You can read about all of the cocktails here, and check out the Let's Talk Live segment here.

The Presidential Courtesy of Sofia Celasco,  head bartender at Quill at The Jefferson Hotel, Washington, D.C. This drink gets its kick from both Bourbon and Applejack, an apple-based brandy discovered and brought to the colonies by George Washington. A cinnamon-infused simple syrup pairs nicely with the Bourbon's sweetness and Applejack's subtle apple notes. Feel free to play with the ratio of Bourbon to Applejack--I actually like to make them equal to coax out more apple flavor. Celasco garnishes the drink with a cinnamon-tinged baked apple slice; a stick of cinnamon works just as nicely

1.5 oz. Bourbon 1 oz. Laird's Applejack 1/4 oz. cinnamon-infused syrup (equal parts sugar and water and a few cinnamon sticks, boiled until sugar dissolves, and then removed from heat and left to steep until desired cinnamon flavor is achieved) 1/4 oz. lemon juice Few dashes whiskey bitters Cinnamon-coated baked apple slice, or cinnamon stick, for garnish

Add Bourbon, Applejack, syrup, lemon juice and whiskey bitters to a cocktail shaker. Add ice, and shake until chilled. Strain into a rocks glass that has fresh ice, and garnish with the apple slice or cinnamon stick.

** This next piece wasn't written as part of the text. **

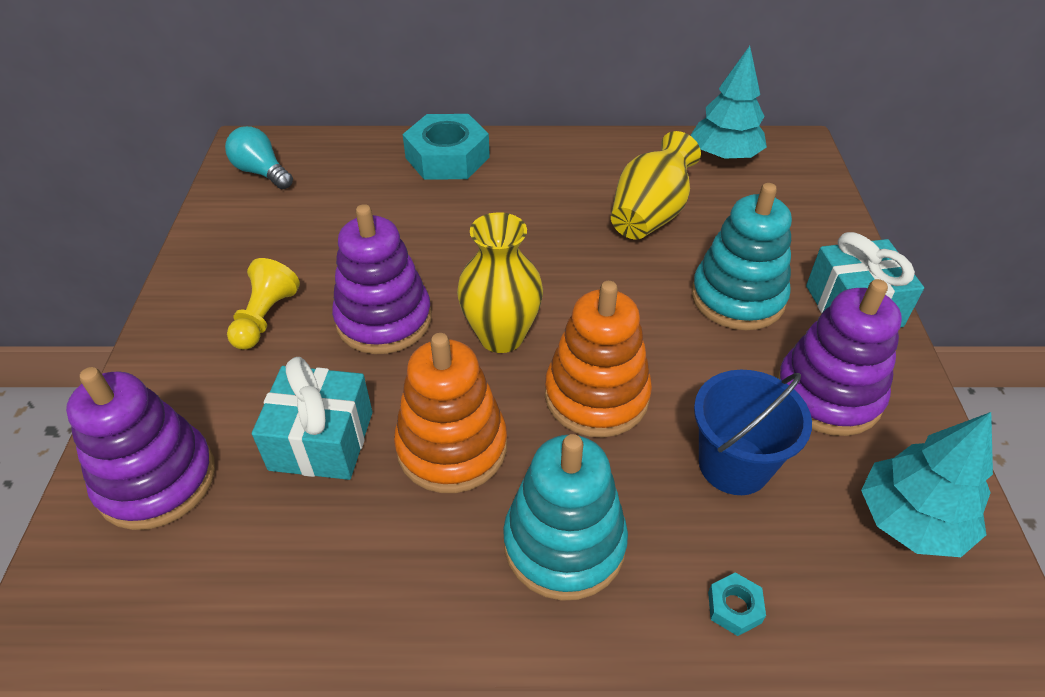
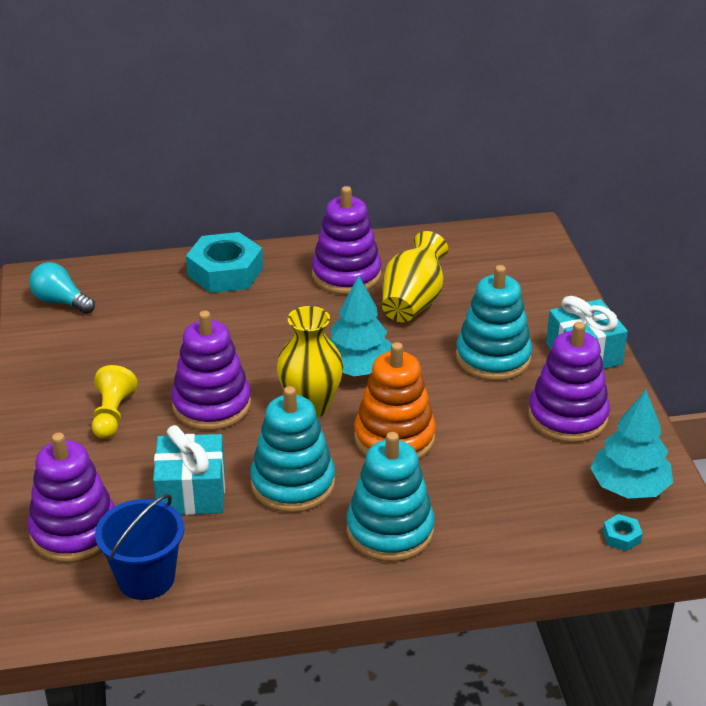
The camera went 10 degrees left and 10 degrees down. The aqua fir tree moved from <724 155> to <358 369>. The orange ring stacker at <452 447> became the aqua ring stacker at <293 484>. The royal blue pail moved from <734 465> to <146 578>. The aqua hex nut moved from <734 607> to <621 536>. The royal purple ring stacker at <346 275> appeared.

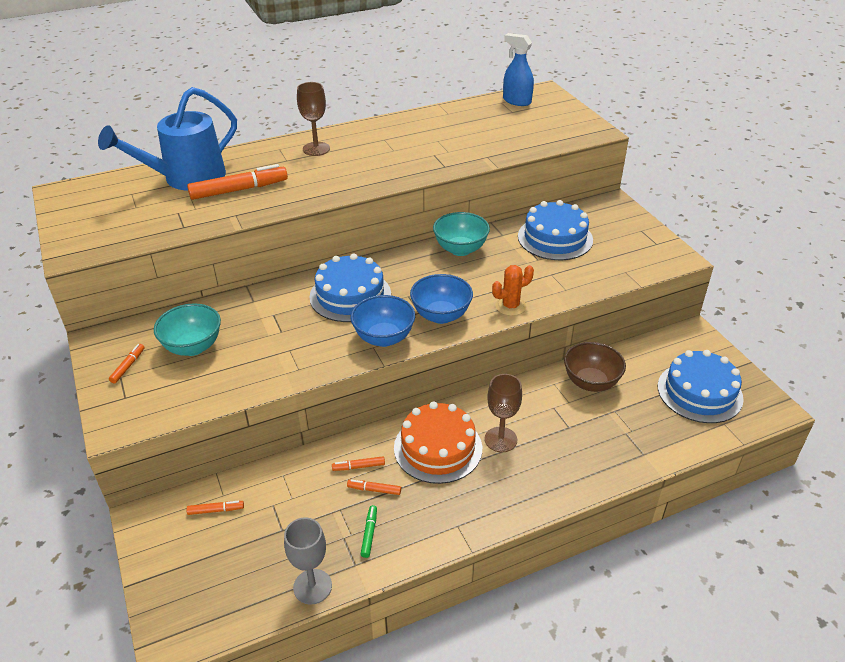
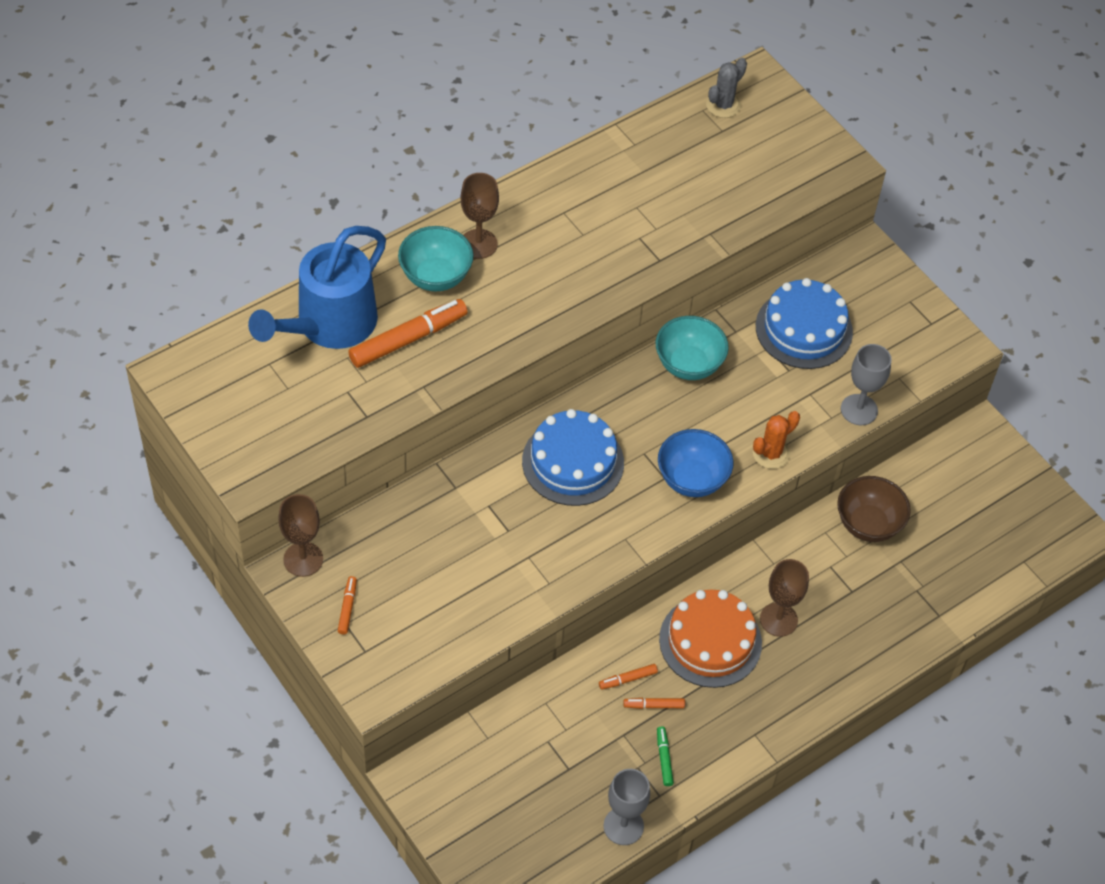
The camera went 15 degrees left and 15 degrees up. The royal blue spray bottle at <516 101> was replaced by the ash-grey cactus at <723 105>. The royal blue bowl at <384 338> disappeared. The aqua bowl moved from <193 347> to <436 276>. The royal blue cake at <699 392> disappeared. The orange felt pen at <216 510> disappeared. The ash-grey chalice at <859 410> appeared. The brown chalice at <303 559> appeared.

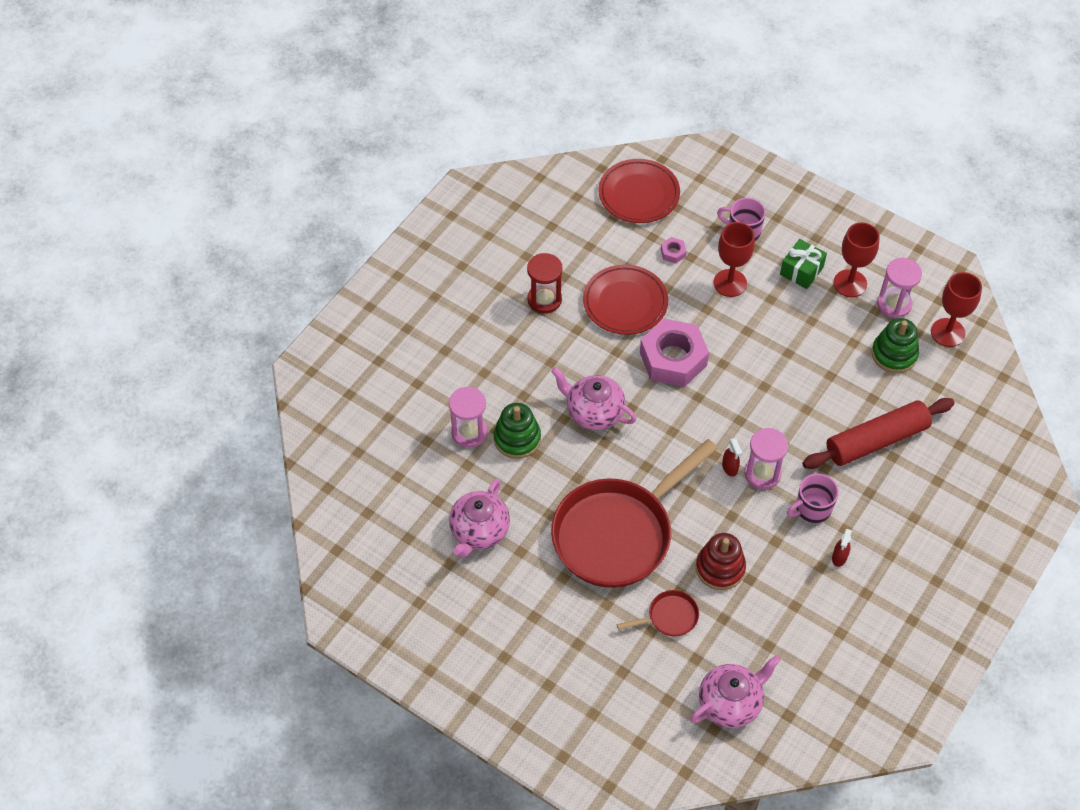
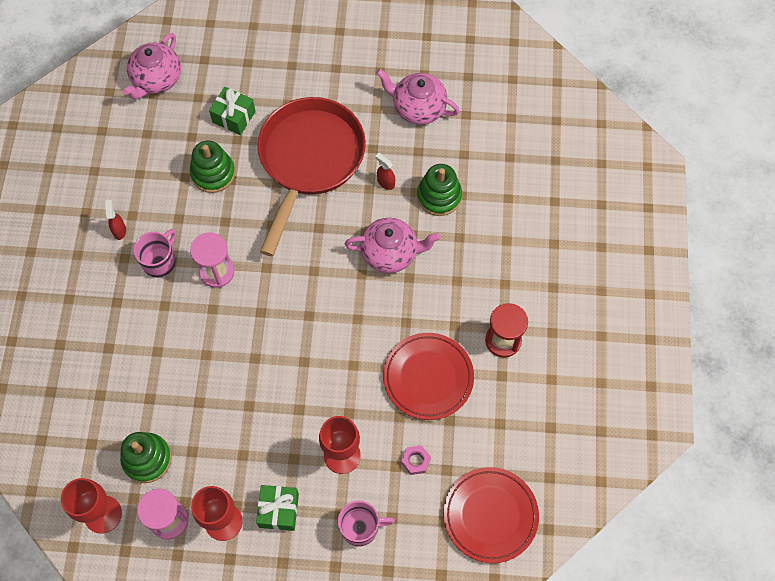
The camera went 150 degrees right and 10 degrees up. The rosy hex nut at <673 359> disappeared. The rosy sand timer at <469 432> disappeared. The scarlet rolling pin at <876 440> disappeared. The scarlet spray bottle moved from <730 468> to <385 182>. The rosy tea pot at <479 531> turned 60 degrees counterclockwise. The scarlet ring stacker at <720 568> became the emerald ring stacker at <213 173>. The scarlet frying pan at <669 617> was replaced by the emerald wrapped gift at <234 117>.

Featured Cocktail: Hendrick's Hot Gin Punch

Hendricks-hot-gin-punch-litre-bottle When you think of a base for a winter warmer punch, gin might not come to mind. But Hendrick's Gin Brand Ambassador Jim Ryan thinks we should reconsider that notion. "With the winter upon us, I've been interested in the spicier notes," he says. "Many forget that there are a multitude of botanicals that go into making gin, many of them either citrus peel or spice."

Warm gin punches date back to the 1700's--this recipe hails from Charles Dickens' David Copperfield, where it was prepared by the character Wilkens Micawber. It has a hefty amount of both gin and Madeira, as well as baking spices and citrus. Ryan served it a few weeks ago to more than two thousand consumers, who said found it not only incredibly delicious, but also very seasonal.

Hendrick's Hot Gin Punch 3 full teacups of Hendrick's Gin (24 oz.) 3 full teacups of Madeira (24 oz.) 3 cloves 1 pinch grated nutmeg 1 heaping teaspoon of ground cinnamon 1 teaspoon brown sugar 6 large lemon twists 1 small slice orange 3 big chunks fresh pineapple 4 large spoons honey Juice of 1 lemon Dash of water

Mix all ingredients in a large pot. Warm up to a simmer, and let simmer for twenty minutes or until desired taste. Pour in a teapot or metal punch bowl, and serve hot with some ginger bread on the side.

Featured Cocktail: Kumquat Collins

kumquat_botero This delicious twist on the classic Gin Collins comes to us from Patricia Richards, master mixologist for the Wynn / Encore Resort and Casino in Las Vegas. "The citrus notes of the Tanqueray #10 gin tie this cocktail together beautifully," she says. "I was inspired to combine the flavors of kumquats and kaffir lime leaves."

Kumquat Collins Recipe courtesy of Patricia Richards, master mixologist, Wynn / Encore Resort and Casino, Las Vegas, Nevada

2 1/4 oz. Tanqueray #10 Gin 1/4 oz. Cointreau Kumquat- and kaffir-infused syrup (see recipe) 1 oz. fresh lime juice 2 1/2 oz. club soda Sliced kumquats and mint, for garnish.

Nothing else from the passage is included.